La tâche s’annonce ardue pour l’auteur du best-seller « The Art of the Deal », qui a promis, avec un sens de la formule qui enchante ses partisans et consterne ses détracteurs, d’être « le plus grand créateur d’emplois que Dieu ait jamais créé ».
La constitution de ses équipes a été difficile tant la victoire a pris le camp républicain par surprise. Les premières semaines pourraient être chaotiques.
Et jamais depuis 40 ans un président américain n’avait pris le pouvoir avec un niveau d’impopularité aussi élevé.
Ceux qui espéraient que la fonction change l’homme ont été déçus.
Sur Twitter, le septuagénaire continue de régler quotidiennement ses comptes avec ceux qui le critiquent.
« Il semble vouloir se battre contre tous les moulins à vent de la terre plutôt que de se concentrer sur le fait d’endosser le poste le plus important au monde », a résumé d’une formule assassine le sénateur républicain John McCain.

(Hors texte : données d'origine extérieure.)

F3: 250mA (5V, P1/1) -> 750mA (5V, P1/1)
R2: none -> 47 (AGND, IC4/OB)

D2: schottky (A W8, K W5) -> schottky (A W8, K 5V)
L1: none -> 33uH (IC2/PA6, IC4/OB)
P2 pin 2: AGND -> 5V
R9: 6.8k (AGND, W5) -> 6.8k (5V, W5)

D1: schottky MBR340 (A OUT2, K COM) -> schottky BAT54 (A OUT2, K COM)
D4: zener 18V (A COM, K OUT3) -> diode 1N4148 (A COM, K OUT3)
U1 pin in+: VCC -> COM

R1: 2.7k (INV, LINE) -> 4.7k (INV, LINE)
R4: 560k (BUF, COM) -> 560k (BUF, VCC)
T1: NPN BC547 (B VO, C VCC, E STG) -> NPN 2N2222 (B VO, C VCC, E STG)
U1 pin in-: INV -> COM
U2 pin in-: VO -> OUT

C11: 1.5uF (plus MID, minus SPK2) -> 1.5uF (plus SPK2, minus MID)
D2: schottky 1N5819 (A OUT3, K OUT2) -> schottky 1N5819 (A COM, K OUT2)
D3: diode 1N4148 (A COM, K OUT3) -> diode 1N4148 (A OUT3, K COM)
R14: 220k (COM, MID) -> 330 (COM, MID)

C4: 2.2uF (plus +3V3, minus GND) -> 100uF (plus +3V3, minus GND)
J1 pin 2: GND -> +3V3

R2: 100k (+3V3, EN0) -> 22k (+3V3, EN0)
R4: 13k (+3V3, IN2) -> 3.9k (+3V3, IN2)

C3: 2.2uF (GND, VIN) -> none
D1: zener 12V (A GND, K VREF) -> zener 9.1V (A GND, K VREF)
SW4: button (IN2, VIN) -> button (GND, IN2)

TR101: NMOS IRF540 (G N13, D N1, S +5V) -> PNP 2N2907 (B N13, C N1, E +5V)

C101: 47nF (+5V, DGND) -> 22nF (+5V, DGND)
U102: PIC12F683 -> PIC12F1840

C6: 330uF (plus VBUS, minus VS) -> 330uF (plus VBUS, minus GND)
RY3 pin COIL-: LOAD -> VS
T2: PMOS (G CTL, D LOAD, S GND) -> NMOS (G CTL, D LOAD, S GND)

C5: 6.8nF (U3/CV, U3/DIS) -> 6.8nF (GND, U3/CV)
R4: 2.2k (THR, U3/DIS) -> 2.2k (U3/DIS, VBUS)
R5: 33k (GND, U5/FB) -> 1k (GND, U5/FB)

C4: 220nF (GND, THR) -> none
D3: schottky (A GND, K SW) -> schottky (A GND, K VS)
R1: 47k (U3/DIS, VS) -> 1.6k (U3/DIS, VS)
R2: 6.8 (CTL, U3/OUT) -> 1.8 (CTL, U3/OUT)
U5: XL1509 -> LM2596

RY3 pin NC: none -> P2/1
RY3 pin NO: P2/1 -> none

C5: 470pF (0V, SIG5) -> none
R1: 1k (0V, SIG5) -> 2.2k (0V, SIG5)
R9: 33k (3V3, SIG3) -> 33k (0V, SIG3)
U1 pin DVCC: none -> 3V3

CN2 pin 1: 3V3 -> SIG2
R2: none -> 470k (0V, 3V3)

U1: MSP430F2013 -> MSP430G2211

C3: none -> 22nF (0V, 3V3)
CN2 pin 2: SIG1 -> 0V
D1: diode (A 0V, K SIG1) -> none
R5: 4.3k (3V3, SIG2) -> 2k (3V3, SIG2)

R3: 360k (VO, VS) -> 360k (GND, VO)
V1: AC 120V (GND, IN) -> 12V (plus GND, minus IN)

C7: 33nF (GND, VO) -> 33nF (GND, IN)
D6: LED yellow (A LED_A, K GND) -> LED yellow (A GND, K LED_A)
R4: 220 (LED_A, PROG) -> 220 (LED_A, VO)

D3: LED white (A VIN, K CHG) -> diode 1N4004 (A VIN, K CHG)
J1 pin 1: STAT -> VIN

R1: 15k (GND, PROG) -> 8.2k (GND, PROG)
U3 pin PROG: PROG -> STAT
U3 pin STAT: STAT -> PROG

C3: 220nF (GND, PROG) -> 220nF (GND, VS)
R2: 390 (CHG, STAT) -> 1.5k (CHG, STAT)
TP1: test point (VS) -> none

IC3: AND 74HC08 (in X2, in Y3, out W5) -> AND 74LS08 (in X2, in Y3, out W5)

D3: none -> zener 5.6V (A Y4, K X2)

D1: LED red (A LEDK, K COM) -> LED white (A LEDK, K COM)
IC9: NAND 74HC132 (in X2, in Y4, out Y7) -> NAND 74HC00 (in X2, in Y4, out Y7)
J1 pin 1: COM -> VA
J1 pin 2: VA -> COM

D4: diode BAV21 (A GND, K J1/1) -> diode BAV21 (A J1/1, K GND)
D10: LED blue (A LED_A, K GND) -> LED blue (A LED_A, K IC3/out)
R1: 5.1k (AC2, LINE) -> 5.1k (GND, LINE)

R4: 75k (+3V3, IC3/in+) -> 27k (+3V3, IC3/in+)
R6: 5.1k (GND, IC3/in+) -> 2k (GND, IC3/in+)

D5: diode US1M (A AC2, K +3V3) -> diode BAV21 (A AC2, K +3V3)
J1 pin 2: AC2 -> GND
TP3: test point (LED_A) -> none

Résultat, l’opposition démocrate fourbit ses armes, et des dizaines d’élus boycotteront la cérémonie.
– Obama en vacances –
Sur la scène internationale, le bouillant promoteur immobilier a déjà décoché ses flèches à l’encontre de la Chine, de l’Otan ou encore de la chancelière allemande Angela Merkel.
Or c’est sur ce front que son mandat à venir suscite les plus grandes interrogations. Les dirigeants de la planète s’interrogent sur la valeur exacte à accorder à ses déclarations quand les responsables qu’il a nommés à la diplomatie ou au Pentagone prennent des positions apparemment inverses, comme sur la Russie de Vladimir Poutine ou l’accord nucléaire iranien.
Juste après la cérémonie, Barack Obama, 55 ans, s’envolera directement vers la Californie pour ses premières vacances d’ex-président.
Après huit années au pouvoir, le président démocrate qui a surmonté une crise économique et financière menaçant de tout emporter sur son passage a indiqué qu’il entendait rester à l’écart de la « mêlée » pour laisser son successeur gouverner, mais à condition de ne pas franchir certaines lignes rouges.